5.°) Apuleyo se ha procurado clandestinamente la figura de un horrible esqueleto, para usarlo en sus maleficios mágicos y adorarlo con el nombre de basiléus . El acusado demuestra que había encargado, sin misterio alguno, al artista de Oea Cornelio Saturnino que le tallara una estatuilla de madera de un dios al que dirigir sus habituales súplicas. El testimonio del propio artista es corroborado por la presentación de la estatuilla en cuestión de la que se hace una descripción minuciosa y vivaz.

6.°) He aquí el último cargo, que constituye la verdadera razón del proceso: Apuleyo había fascinado con sus poderes mágicos a Pudentila, como ella misma había confesado en una carta dirigida a su hijo Ponciano. Para refutar semejante disparate, hace una exposición detallada de los esponsales, las bodas y los penosos litigios con los parientes de su esposa, a la que alude en los términos más respetuosos. Demuestra que la mencionada carta de Pudentila ha sido citada parcialmente y con mala fe, ya que el conjunto de la misma expresaba precisamente todo lo contrario de lo que sus acusadores pretendían hacer creer. A continuación prueba con documentos fehacientes lo desinteresado y noble de su conducta con respecto a sus hijastros, a quienes había asegurado la herencia de toda la fortuna materna. Con estos argumentos inesperados desbarata los de sus adversarios, los cuales ignoraban, sin duda, las últimas disposiciones testamentarias de Pudentila y estimaban que, aparte de ciertas donaciones y restituciones pecunarias ya hechas en favor de sus hijos, quedaba aún a merced del padrastro la mayor parte de la hacienda. Destruido de ese modo el cargo más importante, es decir, el que contenía los móviles reales del delito, quedaba extirpada, como él mismo dice, la raíz del proceso. Era su única prueba documental, pero resultaba decisiva.

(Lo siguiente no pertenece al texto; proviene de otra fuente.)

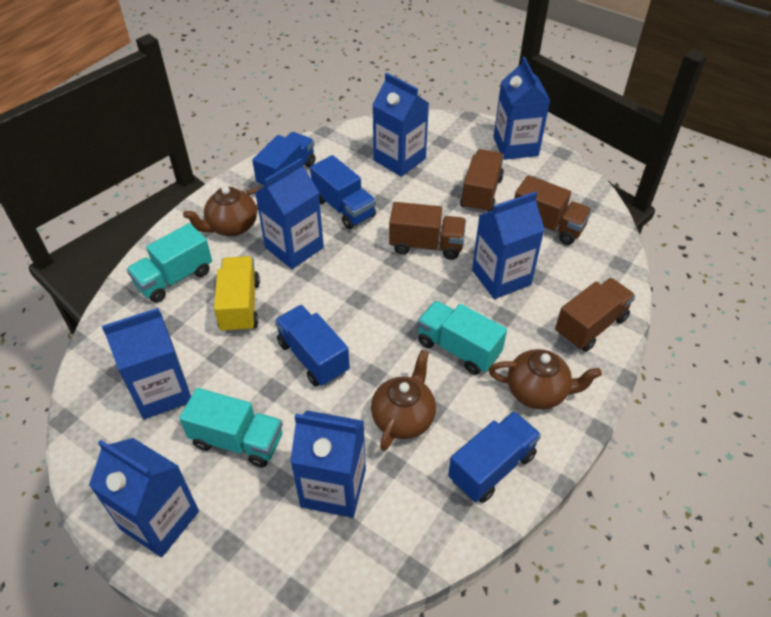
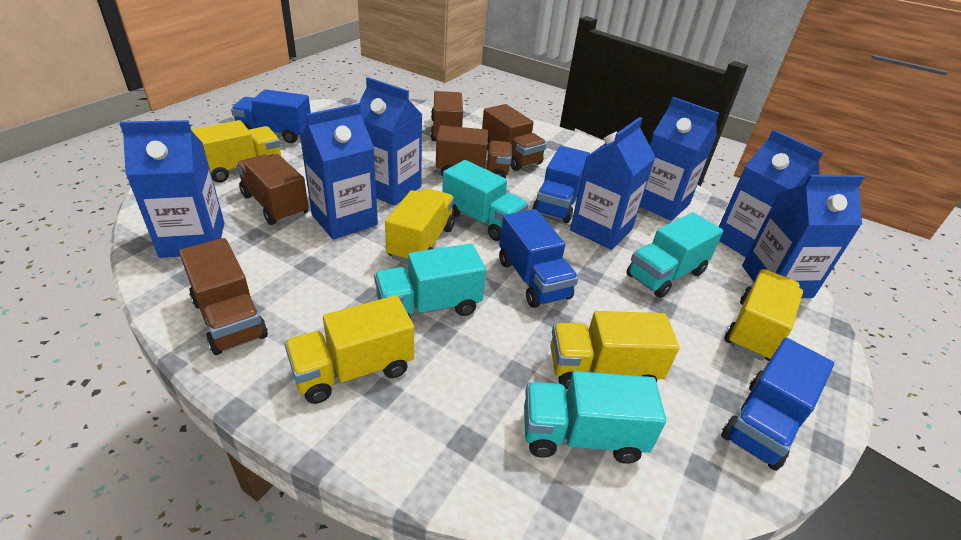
brown teapot: 3 -> 0
brown truck: 4 -> 5
turquoise truck: 3 -> 4
yellow truck: 1 -> 5

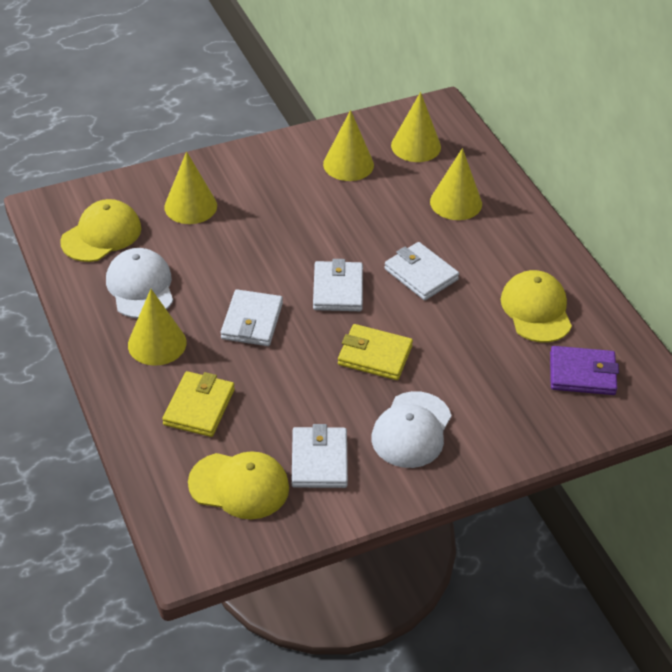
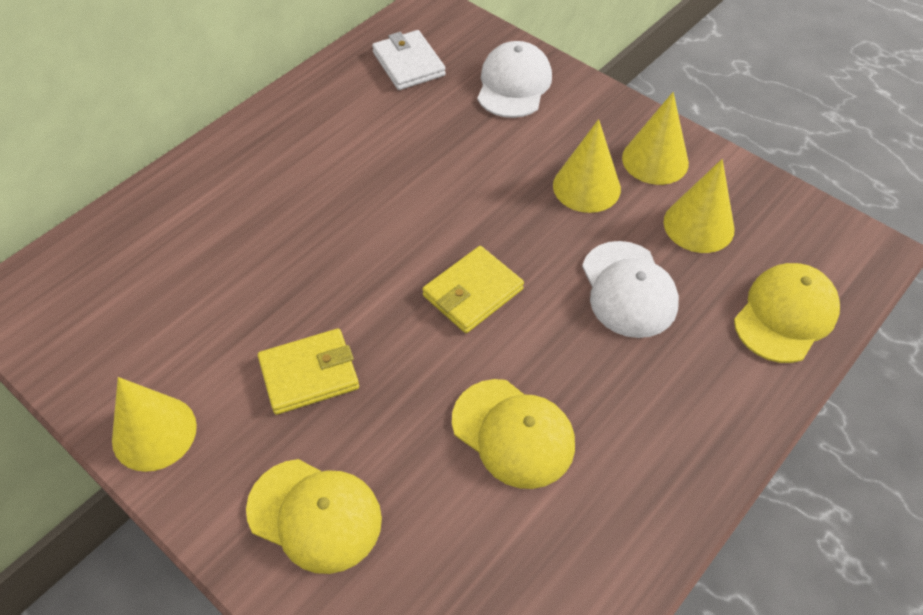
purple wallet: 1 -> 0
white wallet: 4 -> 1
yellow cone: 5 -> 4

3.2. LA «APOLOGÍA», DISCURSO JURÍDICO . — Constituye este discurso un documento importante, tanto para el estudio de la elocuencia judicial en el Imperio romano, como para la historia de la magia. Tras el proceso y con objeto de defenderse también ante la opinión pública, Apuleyo redactó de nuevo su discurso ampliándolo y embelleciéndolo con elementos literarios. Es natural que, dada la exigüidad del tiempo de que dispuso para preparar su defensa (Apol . 1), el discurso pronunciado ante el tribunal fuera más breve en las argumentaciones, menos rico en anécdotas y rasgos de ingenio y menos sofisticado en su estilo. Sin embargo, a pesar de estos retoques, parece haber respetado la fisonomía exterior de los debates desarrollados ante los jueces 25 . El conjunto mantiene cierta lozanía propia de la improvisación y una vivacidad que suscita el interés en todo momento. Con su brío habitual de narrador nato, recurriendo a menudo a antítesis, aliteraciones y juegos de palabras, a veces un tanto pueriles, presenta con gran realismo las actitudes de cuantos personajes intervienen en el proceso, los incidentes o las interrupciones. Cada argumento suyo o de sus adversarios le sirve de pretexto para lanzarse al desarrollo de un tema, como si se tratase de un todo independiente y el orador se hallase ante uno de aquellos auditorios que otras veces habían aplaudido sus brillantes disertaciones de conferenciante.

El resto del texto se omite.